In this free Rizzoli & Isles short story from New York Times bestselling author Tess Gerritsen, author of The Silent Girl, a bizarre death comes with a supernatural twist. Homicide cop Jane Rizzoli and medical examiner Maura Isles have seen their fair share of mortal crimes, but the death of Kimberly Rayner may qualify as inhuman in more ways than one. When corpse of the emaciated seventeen-year-old girl is discovered next to an empty coffin in an abandoned church, mysterious bruises around the throat suggest foul play. Caught fleeing the scene is the victim’s closest friend, Lucas Henry, an equally skeletal, pale teenager who claims he’s guilty only of having a taste for blood-a craving he shared with Kimberly. But the victim’s distraught father doesn’t believe in vampires, only vengeance. And now, another life may be at risk unless Rizzoli and Isles can uncover the astonishing truth.
I’ve come to the conclusion that I am fairly biased when it comes to Tess Gerritsen. One of my favourite authors, I know without much shadow of doubt that I will enjoy one of her Rizzoli & Isles books and read it quickly and with fervour. With the exception of a couple that fell a little flatter on me than others, her stories captivate me easily and the twists almost always blind-side me. That is in large part due to Rizzoli and Isles themselves and for me that’s what I enjoyed about this short story. I know it’s a bit of a campy departure from her usual fair, there’s no chilling human killer who gets under your skin as you read, no disturbing take on human nature or the psyche of a killer, there’s an element of supernatural in that the cops on the case get swept up in the symbology of the scene they’re working and the strange counter culture of human-vampirism that Gerritsen touches on but Rizzoli and Isles remain strong.

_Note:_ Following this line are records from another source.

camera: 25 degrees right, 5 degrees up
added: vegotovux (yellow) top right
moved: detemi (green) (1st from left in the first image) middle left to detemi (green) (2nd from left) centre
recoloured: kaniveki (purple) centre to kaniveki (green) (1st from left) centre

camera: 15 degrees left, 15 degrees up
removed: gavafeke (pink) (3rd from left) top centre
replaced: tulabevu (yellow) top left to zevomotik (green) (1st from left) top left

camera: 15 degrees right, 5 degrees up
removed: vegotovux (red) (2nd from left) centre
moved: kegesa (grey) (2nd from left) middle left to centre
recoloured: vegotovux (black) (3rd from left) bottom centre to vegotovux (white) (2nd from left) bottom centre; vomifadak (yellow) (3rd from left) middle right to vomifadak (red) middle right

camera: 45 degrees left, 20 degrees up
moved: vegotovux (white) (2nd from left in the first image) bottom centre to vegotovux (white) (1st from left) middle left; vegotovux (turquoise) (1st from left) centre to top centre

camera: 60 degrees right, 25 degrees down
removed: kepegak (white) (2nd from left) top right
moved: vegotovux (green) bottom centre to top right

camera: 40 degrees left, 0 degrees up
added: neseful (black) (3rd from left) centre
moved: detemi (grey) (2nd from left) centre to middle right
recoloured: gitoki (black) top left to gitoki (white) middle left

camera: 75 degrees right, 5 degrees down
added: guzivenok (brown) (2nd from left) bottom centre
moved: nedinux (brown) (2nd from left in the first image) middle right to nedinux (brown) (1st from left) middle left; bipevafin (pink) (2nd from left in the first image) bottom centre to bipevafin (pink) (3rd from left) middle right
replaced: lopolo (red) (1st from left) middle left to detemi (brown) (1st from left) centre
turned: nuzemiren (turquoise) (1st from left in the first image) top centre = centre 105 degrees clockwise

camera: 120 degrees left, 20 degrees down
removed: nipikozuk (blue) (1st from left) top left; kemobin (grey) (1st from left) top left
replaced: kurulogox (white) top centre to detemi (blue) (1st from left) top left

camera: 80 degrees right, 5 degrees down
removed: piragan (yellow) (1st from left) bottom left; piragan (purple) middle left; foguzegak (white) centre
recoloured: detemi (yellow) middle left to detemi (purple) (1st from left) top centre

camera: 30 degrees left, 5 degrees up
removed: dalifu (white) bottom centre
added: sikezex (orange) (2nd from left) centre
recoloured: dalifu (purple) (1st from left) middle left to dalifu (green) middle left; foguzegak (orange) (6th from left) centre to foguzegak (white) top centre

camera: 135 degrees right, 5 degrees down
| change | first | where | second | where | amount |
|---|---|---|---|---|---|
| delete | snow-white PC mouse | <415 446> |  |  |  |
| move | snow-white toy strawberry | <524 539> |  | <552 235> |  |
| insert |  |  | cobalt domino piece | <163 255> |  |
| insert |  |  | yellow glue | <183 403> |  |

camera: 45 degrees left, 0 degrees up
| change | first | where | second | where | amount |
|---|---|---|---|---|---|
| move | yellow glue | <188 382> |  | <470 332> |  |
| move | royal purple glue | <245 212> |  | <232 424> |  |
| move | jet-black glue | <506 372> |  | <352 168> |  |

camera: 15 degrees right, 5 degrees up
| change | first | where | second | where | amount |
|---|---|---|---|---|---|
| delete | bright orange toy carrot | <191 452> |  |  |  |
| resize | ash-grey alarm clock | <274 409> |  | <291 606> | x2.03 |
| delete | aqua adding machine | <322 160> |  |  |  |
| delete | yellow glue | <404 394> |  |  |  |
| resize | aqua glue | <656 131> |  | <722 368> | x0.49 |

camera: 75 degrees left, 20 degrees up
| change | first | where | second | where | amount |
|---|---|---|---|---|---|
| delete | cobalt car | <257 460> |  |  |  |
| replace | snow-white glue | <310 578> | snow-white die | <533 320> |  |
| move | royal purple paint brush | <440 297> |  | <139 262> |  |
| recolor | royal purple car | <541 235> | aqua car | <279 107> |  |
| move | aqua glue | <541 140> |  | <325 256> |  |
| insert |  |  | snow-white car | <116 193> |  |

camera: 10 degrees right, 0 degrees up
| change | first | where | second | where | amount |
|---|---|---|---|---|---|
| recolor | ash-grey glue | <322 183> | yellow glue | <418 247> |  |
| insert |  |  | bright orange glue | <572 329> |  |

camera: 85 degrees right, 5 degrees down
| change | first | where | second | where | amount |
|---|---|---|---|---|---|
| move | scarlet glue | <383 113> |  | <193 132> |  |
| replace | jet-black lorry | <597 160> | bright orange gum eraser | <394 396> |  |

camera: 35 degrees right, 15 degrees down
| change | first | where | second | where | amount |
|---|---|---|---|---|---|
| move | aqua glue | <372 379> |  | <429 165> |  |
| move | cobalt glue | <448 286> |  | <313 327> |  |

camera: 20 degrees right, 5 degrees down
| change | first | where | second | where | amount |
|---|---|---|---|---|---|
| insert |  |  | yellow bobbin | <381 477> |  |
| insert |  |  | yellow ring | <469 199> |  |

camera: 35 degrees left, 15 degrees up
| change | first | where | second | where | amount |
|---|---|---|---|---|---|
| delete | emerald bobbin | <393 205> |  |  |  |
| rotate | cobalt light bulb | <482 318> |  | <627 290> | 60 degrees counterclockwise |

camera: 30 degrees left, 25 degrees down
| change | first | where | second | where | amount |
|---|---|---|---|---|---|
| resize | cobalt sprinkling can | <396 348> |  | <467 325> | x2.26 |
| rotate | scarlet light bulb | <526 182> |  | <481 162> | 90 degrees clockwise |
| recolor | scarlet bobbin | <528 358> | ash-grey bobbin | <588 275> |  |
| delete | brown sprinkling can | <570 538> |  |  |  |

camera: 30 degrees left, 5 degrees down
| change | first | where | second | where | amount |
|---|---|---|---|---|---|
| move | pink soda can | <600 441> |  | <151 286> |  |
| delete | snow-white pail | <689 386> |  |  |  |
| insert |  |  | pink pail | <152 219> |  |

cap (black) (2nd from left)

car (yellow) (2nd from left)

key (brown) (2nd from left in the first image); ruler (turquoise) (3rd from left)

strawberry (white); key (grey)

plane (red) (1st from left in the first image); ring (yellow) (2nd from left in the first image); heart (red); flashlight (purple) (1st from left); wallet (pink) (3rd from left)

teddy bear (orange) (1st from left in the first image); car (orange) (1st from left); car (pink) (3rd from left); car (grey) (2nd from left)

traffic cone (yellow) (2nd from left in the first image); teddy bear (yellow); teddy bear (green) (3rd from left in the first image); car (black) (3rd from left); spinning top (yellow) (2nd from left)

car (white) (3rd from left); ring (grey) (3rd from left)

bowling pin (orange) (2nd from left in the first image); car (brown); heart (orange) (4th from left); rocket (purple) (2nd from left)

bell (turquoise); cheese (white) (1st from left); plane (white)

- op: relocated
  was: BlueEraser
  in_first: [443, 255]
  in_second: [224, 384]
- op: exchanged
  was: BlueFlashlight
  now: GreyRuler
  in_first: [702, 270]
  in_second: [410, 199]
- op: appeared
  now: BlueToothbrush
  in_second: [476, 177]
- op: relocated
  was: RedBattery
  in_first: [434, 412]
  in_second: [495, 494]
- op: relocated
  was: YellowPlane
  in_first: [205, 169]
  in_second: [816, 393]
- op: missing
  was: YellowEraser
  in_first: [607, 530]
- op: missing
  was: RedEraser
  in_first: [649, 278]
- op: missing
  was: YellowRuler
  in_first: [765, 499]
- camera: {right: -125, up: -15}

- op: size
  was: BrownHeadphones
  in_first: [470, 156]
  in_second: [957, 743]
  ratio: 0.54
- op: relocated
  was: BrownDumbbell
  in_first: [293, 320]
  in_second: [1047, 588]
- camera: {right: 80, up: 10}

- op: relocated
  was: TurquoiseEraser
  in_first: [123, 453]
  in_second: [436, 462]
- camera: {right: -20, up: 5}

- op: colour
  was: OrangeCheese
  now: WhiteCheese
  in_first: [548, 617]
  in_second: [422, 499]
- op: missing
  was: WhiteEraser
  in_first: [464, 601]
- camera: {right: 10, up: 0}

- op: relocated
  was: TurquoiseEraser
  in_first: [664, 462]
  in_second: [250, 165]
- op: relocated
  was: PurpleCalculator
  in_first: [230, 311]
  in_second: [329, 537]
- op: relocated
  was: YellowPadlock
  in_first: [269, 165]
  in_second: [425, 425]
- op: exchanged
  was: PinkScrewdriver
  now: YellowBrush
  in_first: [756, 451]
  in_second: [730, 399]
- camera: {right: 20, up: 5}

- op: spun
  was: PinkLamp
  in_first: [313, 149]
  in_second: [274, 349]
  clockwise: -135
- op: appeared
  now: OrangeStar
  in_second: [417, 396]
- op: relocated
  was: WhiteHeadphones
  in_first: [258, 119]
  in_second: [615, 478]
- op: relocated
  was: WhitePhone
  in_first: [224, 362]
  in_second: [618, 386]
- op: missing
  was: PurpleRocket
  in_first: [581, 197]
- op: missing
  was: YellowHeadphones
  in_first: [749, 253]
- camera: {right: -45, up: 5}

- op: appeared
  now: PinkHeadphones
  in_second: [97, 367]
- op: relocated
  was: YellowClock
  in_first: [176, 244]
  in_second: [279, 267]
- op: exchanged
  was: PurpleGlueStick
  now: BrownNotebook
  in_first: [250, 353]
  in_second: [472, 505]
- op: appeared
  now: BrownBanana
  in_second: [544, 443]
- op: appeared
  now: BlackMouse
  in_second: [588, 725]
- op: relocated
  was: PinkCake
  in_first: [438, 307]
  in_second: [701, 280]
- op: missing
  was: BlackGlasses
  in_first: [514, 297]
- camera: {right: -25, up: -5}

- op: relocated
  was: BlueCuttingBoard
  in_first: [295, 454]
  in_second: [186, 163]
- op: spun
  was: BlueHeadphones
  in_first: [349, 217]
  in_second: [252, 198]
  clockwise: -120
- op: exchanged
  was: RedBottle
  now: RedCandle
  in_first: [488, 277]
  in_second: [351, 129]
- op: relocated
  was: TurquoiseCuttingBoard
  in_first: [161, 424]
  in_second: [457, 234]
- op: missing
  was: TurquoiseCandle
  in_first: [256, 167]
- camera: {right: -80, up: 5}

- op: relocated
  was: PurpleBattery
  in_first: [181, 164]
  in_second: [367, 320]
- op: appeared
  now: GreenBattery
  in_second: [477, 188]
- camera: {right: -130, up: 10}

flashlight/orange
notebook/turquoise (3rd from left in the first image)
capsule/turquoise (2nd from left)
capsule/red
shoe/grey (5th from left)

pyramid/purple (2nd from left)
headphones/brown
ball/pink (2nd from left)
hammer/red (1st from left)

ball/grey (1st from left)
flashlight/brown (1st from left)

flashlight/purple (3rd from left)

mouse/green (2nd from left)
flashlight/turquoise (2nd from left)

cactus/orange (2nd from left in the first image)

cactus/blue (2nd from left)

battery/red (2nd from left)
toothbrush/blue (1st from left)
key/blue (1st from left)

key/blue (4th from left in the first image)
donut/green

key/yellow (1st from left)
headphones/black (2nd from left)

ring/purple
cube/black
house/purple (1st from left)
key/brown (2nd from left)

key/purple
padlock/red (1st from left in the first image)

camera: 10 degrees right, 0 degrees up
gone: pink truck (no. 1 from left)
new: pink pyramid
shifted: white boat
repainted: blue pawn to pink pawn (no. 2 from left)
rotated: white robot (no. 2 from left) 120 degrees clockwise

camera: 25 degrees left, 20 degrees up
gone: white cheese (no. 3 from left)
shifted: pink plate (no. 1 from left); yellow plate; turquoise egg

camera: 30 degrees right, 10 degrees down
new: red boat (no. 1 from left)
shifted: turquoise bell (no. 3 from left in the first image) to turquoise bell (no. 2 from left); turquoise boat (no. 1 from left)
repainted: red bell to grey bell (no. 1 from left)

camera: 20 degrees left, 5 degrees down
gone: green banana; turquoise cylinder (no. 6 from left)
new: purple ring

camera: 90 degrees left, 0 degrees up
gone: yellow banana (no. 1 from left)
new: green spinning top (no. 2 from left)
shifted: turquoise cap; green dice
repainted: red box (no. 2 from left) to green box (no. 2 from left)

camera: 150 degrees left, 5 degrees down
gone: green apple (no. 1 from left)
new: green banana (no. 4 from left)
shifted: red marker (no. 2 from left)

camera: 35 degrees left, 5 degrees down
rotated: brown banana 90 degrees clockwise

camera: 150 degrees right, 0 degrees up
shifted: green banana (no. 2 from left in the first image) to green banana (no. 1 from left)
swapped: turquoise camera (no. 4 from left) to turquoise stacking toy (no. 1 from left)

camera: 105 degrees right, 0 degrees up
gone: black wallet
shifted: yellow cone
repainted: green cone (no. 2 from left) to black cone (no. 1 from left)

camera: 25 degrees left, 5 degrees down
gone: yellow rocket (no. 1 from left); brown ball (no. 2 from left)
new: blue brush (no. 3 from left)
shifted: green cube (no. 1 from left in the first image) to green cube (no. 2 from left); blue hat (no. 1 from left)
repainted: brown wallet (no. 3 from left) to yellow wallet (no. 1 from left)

Here you get their personal and working relationship boiled down to its essentials for new readers; Jane and Maura trade a few witticisms, a few side ways looks at the weirdness of the case (and trust me that have had some weird cases before) and they even share some Chinese food together while mulling over the case, much to Jane’s disgust (really, Maura, discussing body parts over dinner? Gross). Barry Frost makes a cameo, as usual shouting after Jane when she tears off after a perp, and it’s these things that I know and love about the characters, their behaviours, that made this an entertaining read for me. Perhaps not worth it if you don’t know the series, but a great little morsel to tide us over until this Autumn while we, the fans, wait for the next full length novel.
I haven’t seen the TNT show based on the series and I’m not much interested in it, honestly, but whether or not this is meant as a fun little introduction for watchers of that show into the world of the books or not, I enjoyed it, I read it in bed, and I’m glad I did.